The present invention relates generally to a tubular pile, and specifically to a pre-stress corrosion-resistant tubular pile used in special coastal geological conditions.

BACKGROUND

In a variety of harsh environments, such as in coastal areas, concretes suffer long-term corrosion of salts, causing cracking of the concretes, thereby reducing the durability of the concretes. Among the salts, sulfate and chlorine salt play the major role.
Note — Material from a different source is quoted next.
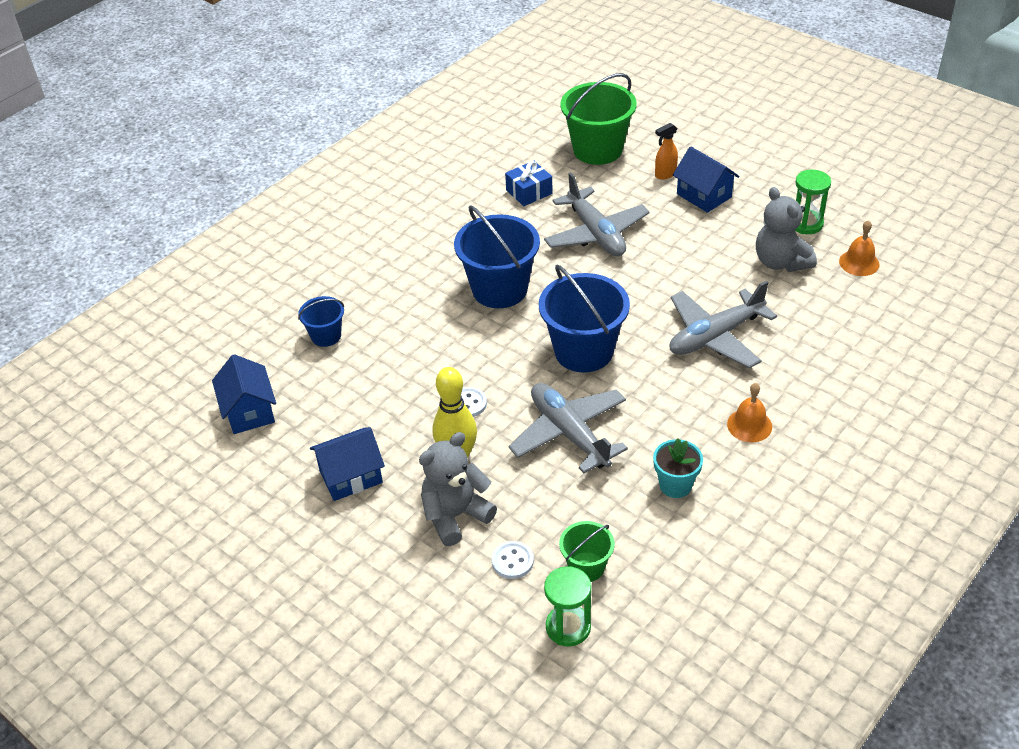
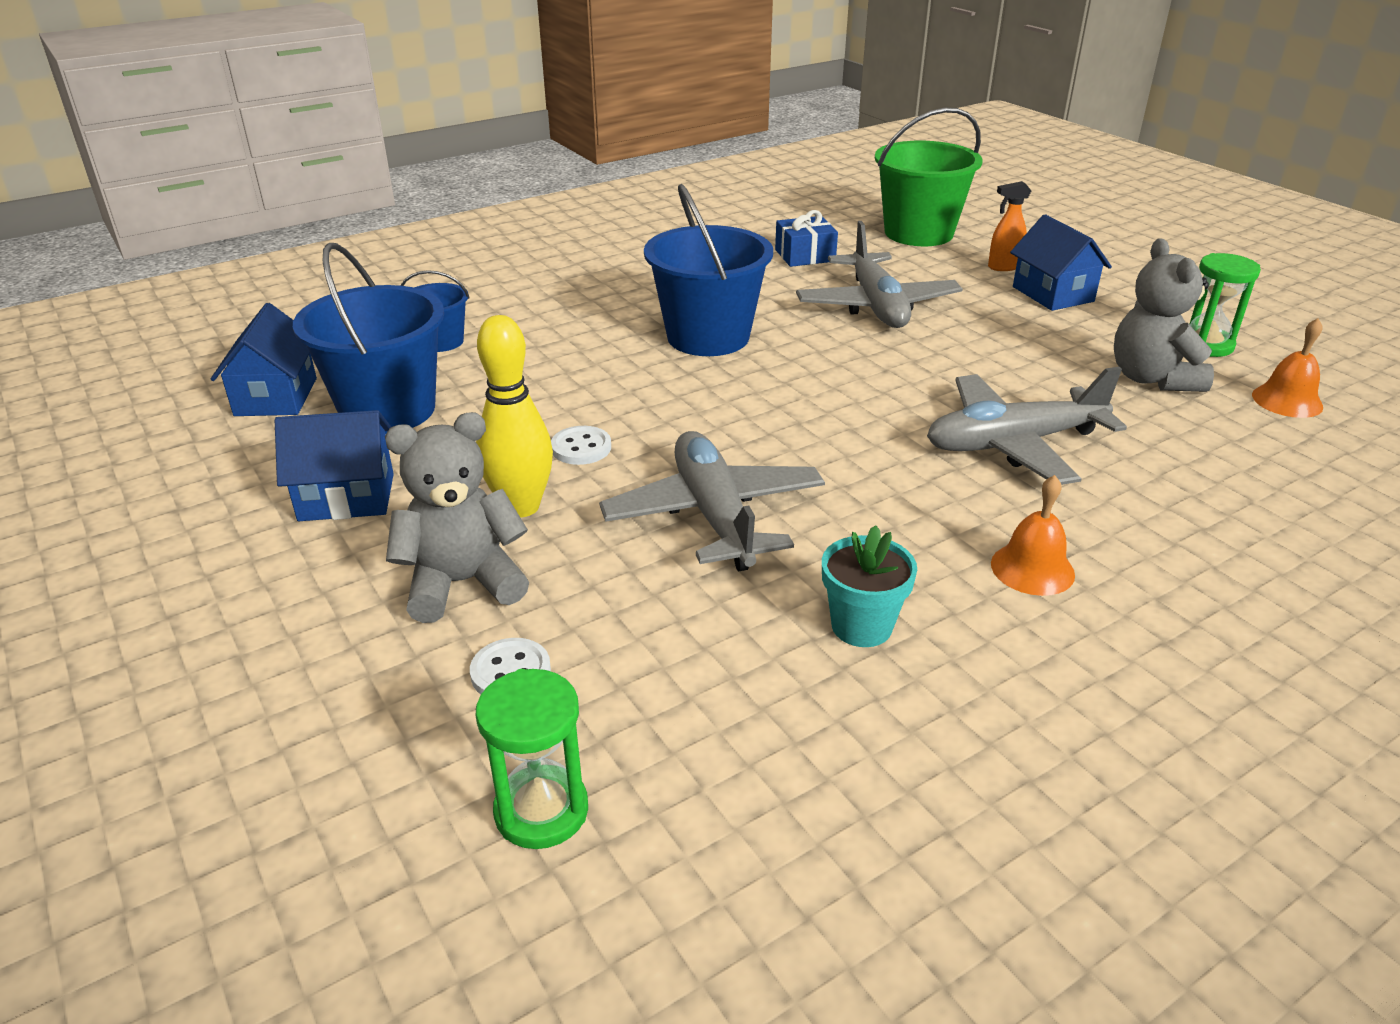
camera: 15 degrees right, 10 degrees down
(583, 351) = (792, 422): blue bucket -> blue bucket (388, 410)
(586, 567) = (635, 715): green bucket -> none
How to effectively prevent corrosion damage of reinforced concrete in the chloride and sulfate environment, to ensure safe and normal operations during designed service life, and to reduce repair and maintenance costs, has accordingly become an important topic of common concern in today's world.

Therefore, a tubular pile which can resist strong corrosion is needed.

SUMMARY OF THE INVENTION

Objects of the Invention

The purpose of the invention is to develop a tubular pile which can resist strong corrosion, to reduce maintenance costs of the tubular pile.

Technical Solutions

The present invention provides a pre-stress corrosion-resistant tubular pile used in special coastal geological conditions, raw materials and proportions of the pre-stress corrosion-resistant tubular pile are as follows:

350-450 parts by weight of cement;

90-135 parts by weight of an ore powder;

600-700 parts by weight of sand;

100-120 parts by weight of stones;

water and a water reducing agent;

wherein the cement and ore powder are gels; the weight ratio of water to the gels is 0.30-0.31, and the mass ratio of the water reducing agent to the gels is (1.8-2.2):100.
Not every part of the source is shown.